マレーシアのマハティール首相、香港混乱「一国二制度の限界」

日本を訪れているマレーシアのマハティール首相はテレビ局のインタビューに応じました。
 その中で香港で、容疑者の身柄を中国本土にも引き渡せるようにする条例の改正案をめぐり、3か月近くにわたり、政府や警察に対する抗議活動が続いていることについて、「私は決して、一国二制度が長い間にわたり機能するとは思っていなかった。案の定、こうした事態が起きた」と述べ、混乱の背景には、共産党一党支配の中国が香港に高度な自治権を認める「一国二制度」の限界があるという認識を示しました。

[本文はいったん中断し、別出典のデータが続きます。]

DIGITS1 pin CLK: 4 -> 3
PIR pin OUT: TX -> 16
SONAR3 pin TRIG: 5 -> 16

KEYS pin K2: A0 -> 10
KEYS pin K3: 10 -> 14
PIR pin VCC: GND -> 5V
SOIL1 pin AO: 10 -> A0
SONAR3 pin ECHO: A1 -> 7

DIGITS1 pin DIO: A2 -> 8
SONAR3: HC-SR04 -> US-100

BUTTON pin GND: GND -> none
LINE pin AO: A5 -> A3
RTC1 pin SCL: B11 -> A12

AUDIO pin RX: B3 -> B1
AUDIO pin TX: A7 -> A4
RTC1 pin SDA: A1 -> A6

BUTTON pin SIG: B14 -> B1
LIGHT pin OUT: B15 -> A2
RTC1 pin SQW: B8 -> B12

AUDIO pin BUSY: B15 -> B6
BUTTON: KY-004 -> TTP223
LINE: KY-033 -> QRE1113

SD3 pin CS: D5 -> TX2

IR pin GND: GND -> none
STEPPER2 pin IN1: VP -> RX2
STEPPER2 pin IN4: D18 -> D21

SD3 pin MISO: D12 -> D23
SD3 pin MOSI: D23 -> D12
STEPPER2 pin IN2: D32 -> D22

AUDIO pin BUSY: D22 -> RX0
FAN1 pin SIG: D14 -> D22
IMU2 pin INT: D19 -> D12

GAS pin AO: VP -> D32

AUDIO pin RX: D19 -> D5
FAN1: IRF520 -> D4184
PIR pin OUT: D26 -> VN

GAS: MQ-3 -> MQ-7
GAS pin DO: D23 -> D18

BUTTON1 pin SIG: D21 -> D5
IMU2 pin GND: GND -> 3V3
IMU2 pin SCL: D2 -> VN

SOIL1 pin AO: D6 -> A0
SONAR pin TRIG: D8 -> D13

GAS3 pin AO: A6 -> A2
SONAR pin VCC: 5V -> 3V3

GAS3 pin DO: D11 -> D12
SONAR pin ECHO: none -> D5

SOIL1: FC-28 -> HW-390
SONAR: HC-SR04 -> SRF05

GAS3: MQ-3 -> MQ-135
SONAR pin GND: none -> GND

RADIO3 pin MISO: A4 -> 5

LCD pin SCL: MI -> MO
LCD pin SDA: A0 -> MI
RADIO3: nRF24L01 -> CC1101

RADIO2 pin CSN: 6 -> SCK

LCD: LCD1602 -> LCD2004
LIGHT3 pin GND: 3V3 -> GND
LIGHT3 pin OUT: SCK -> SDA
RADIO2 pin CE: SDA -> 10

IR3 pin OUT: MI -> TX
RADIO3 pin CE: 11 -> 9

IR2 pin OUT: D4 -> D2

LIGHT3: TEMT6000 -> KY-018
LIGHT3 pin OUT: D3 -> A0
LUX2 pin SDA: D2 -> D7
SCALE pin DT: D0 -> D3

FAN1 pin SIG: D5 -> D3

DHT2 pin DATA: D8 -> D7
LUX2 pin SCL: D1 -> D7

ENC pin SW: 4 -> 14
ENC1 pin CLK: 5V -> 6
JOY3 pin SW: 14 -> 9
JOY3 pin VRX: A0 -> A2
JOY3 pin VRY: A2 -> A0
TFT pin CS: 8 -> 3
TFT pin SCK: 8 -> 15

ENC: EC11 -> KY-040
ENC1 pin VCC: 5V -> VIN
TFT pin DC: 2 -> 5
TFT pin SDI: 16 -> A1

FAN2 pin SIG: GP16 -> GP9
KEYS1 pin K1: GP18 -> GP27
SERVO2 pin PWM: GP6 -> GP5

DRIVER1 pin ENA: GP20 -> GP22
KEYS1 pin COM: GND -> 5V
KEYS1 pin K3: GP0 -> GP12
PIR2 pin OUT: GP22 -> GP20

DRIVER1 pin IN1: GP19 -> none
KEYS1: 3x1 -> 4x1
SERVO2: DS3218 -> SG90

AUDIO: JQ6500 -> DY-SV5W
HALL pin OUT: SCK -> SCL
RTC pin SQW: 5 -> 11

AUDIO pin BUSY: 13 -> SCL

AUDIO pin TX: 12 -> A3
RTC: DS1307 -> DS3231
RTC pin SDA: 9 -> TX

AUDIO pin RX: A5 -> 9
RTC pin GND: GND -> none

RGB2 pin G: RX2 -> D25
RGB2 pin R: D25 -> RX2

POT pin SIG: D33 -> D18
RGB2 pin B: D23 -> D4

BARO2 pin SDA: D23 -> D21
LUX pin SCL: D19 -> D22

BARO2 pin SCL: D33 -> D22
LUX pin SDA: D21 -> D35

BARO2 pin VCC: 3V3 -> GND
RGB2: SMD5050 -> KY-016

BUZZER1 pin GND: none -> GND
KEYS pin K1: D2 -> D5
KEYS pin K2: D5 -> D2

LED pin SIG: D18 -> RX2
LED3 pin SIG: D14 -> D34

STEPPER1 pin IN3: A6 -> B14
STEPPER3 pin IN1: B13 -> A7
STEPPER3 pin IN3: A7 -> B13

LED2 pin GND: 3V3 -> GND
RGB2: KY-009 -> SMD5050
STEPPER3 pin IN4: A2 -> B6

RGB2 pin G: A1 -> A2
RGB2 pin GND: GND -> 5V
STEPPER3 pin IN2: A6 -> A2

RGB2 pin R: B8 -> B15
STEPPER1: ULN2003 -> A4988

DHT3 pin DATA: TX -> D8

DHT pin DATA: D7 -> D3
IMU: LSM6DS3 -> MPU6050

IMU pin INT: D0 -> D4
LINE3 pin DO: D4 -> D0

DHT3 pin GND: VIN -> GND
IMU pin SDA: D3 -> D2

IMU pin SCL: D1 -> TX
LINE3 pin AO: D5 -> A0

そのうえで、「抗議活動が収束せず、自治や独立を求める声がますます高まると、中国政府は許さないだろう」と述べ、混乱が長期化した場合、中国政府が武力で介入する可能性を指摘しました。

また、激しさを増す米国と中国の貿易摩擦について、「毎月のようにほかの国にも影響が出ている」と懸念を示したうえで、中国は国内に巨大な市場を抱え、ほかの国との貿易関係も維持しているとして、「最終的に大きな代償を払うことになるのは米国だろう」という見方を示しました。

香港の混乱は、対応しだいでは、一国二制度の崩壊を招きかねません。もし、中国が、武力行使をすれば、国際的な非難は避けられないでしょう。今後の香港混乱の行方を注視していきたいと思います。